Si está actualizando un certificado existente, haga lo siguiente:
-
Elija Update SSL certificate (Actualizar certificado SSL) para actualizar el certificado.
-
Si el certificado nuevo no coincide con la clave privada existente, elija Update SSL certificate key (Actualizar clave del certificado SSL).
-
Si el certificado nuevo no coincide con la cadena de certificados existente, elija Update SSL certificates (Actualizar certificados SSL).
-
- SSL Certificate Key (Clave del certificado SSL)
-
Pegue el contenido del archivo de clave privada (archivo .pem) en el cuadro. Debería parecerse a lo siguiente:
----BEGIN RSA PRIVATE KEY----- MIICXQIBAAKBgQC0CYklJY5r4vV2NHQYEpwtsLuMMBhylMrgBShKq+HHVLYQQCL6 +wGIiRq5qXqZlRXje3GM5Jvcm6q0R71MfRIl1FuzKyqDtneZaAIEYniZibHiUnmO /UNqpFDosw/6hY3ONk0fSBlU4ivD0Gjpf6J80jL3DJ4R23Ed0sdL4pRT3QIDAQAB AoGBAKmMfWrNRqYVtGKgnWB6Tji9QrKQLMXjmHeGg95mppdJELiXHhpMvrHtpIyK ... -----END RSA PRIVATE KEY----- - SSL certificates of Certification Authorities (Certificados SSL de entidades de certificación)
-
Si tiene un archivo de cadena de certificados, pegue el contenido en el cuadro.
nota
Si utiliza Nginx, deje este cuadro en blanco. Si tiene un archivo de cadena de certificados, anéxelo al archivo de certificado de clave pública en SSL Certificate (Certificado SSL).

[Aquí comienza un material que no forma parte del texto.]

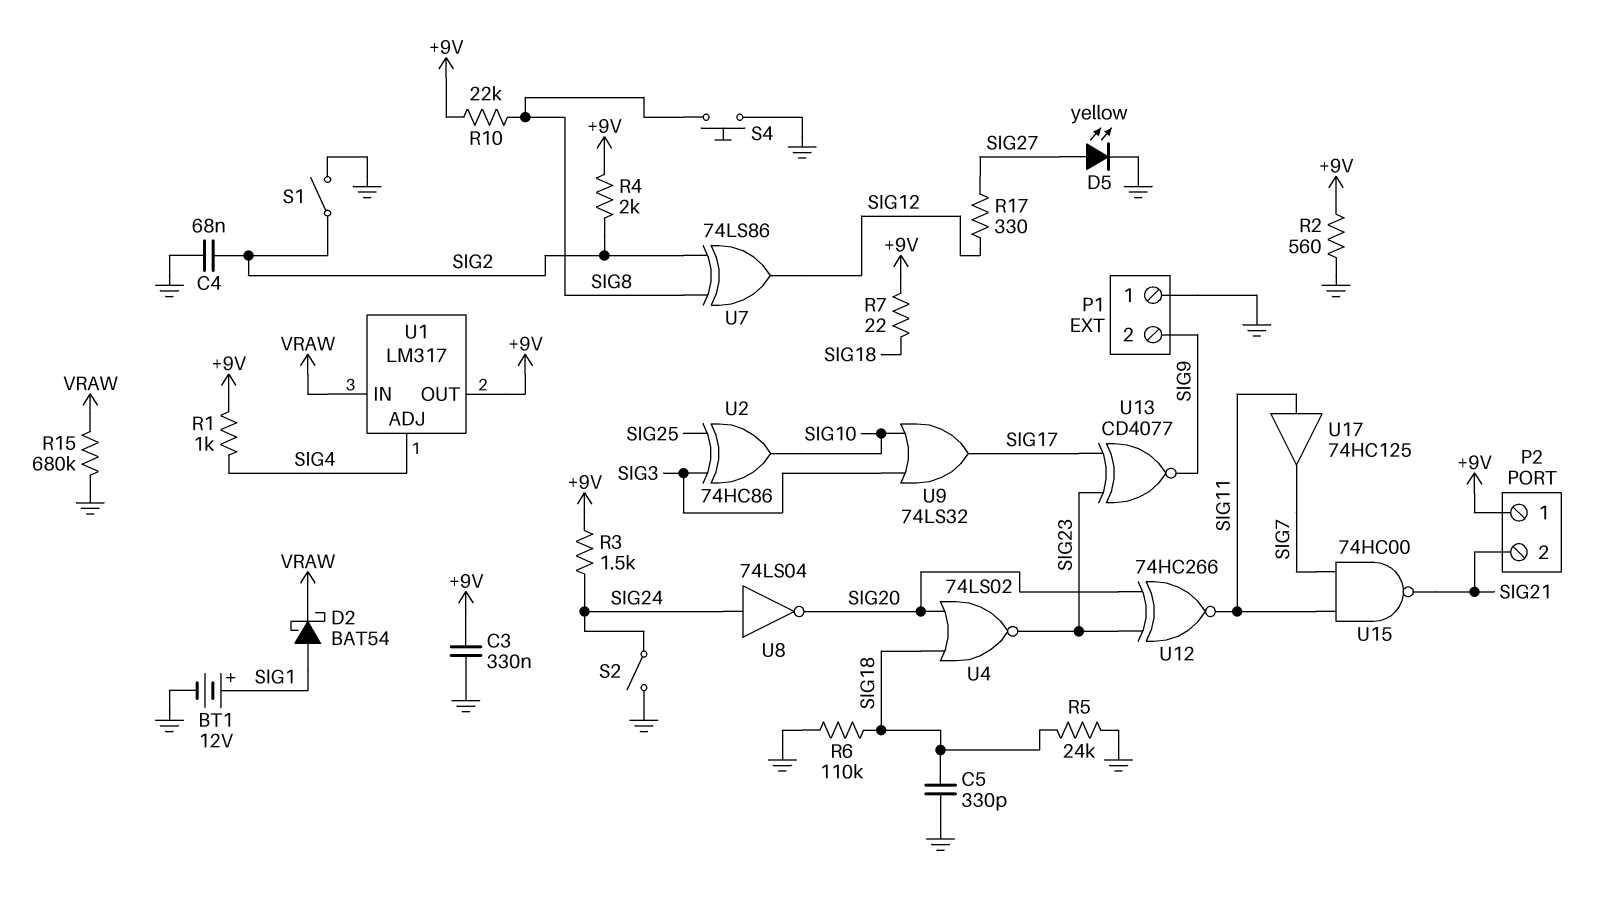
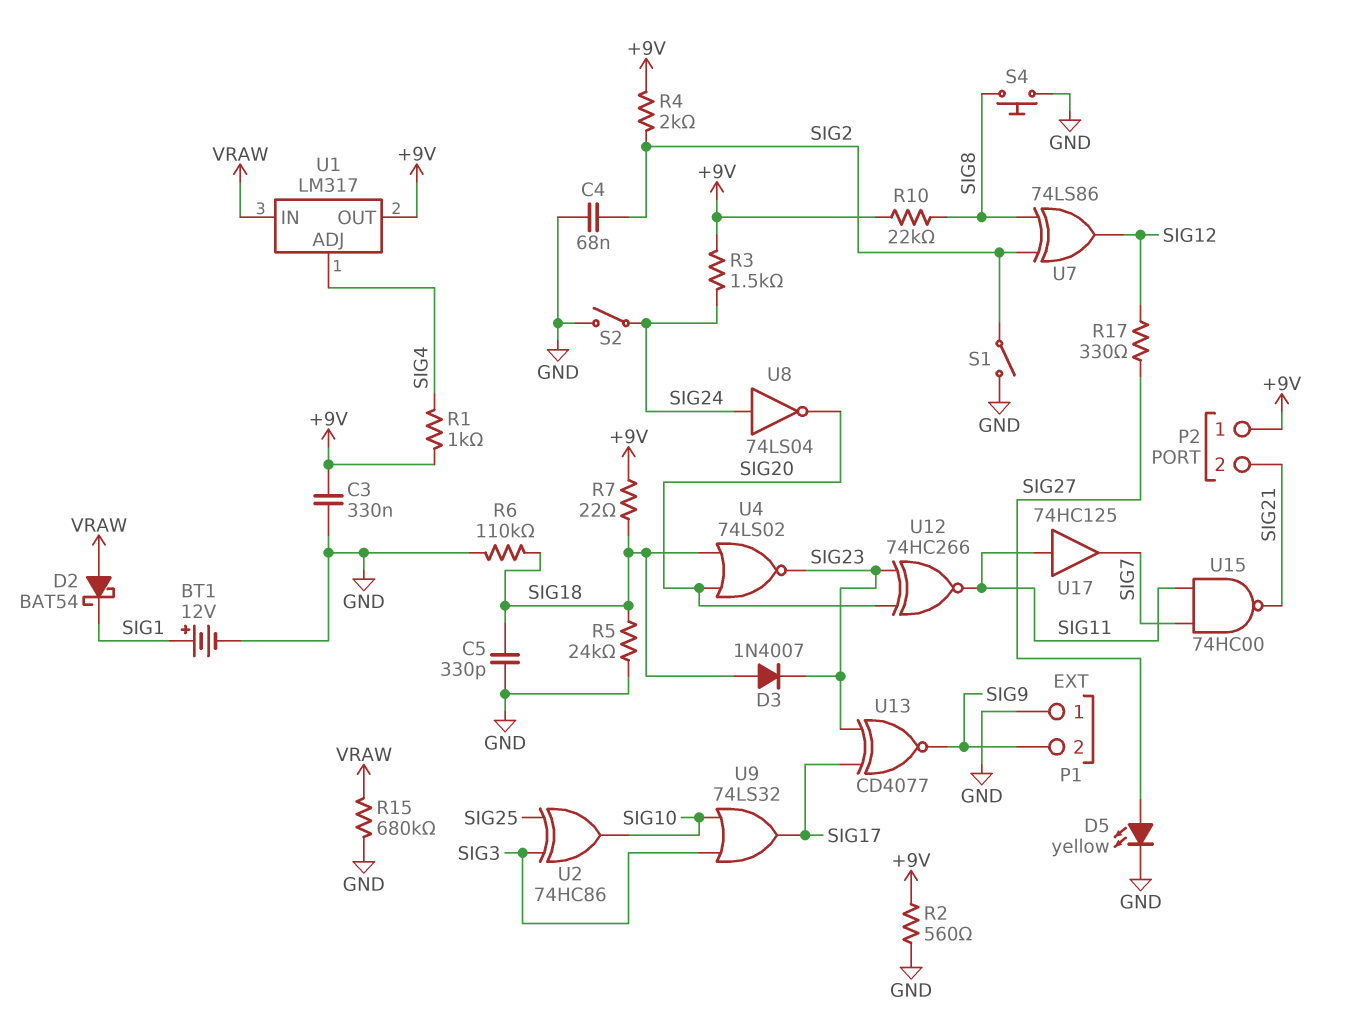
D2: schottky BAT54 (A SIG1, K VRAW) -> schottky BAT54 (A VRAW, K SIG1)
D3: none -> diode 1N4007 (A SIG18, K SIG23)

Después de hacer clic en Save (Guardar), vuelva a implementar la aplicación para actualizar las instancias online.
Para las capas de servidor de aplicaciones integradas, AWS OpsWorks Stacks actualiza automáticamente la configuración del servidor. Una vez finalizada la implementación, puede verificar que la instalación de OpenSSL ha sido correcta del modo siguiente.
Para verificar una instalación de OpenSSL
-
Vaya a la página Instances (Instancias).
-
Ejecute la aplicación haciendo clic en la dirección IP de la instancia del servidor de aplicaciones o, si utiliza un balanceador de carga, en la dirección IP del balanceador de carga.
-
Cambie el prefijo de la dirección IP de
http://ahttps://y actualice el explorador para verificar si la página se carga correctamente con SSL.
Los usuarios que tienen las aplicaciones configuradas para ejecutarse en Mozilla Firefox reciben a veces el siguiente error de certificado: SEC_ERROR_UNKNOWN_ISSUER. Este error puede deberse a una funcionalidad de sustitución de certificados de los programas antivirus y antimalware de su organización, a algunos tipos de software de monitorización y filtrado del tráfico de red o a malware. Para obtener más información acerca de cómo solucionar este error, consulte el tema sobre cómo solucionar los códigos de error de seguridad en sitios web seguros
Para todas las demás capas, incluidas las capas personalizadas, AWS OpsWorks Stacks simplemente añade la configuración de SSL a los atributos deploy de la aplicación. Debe implementar una receta personalizada para recuperar la información del objeto de nodo y configurar el servidor adecuadamente.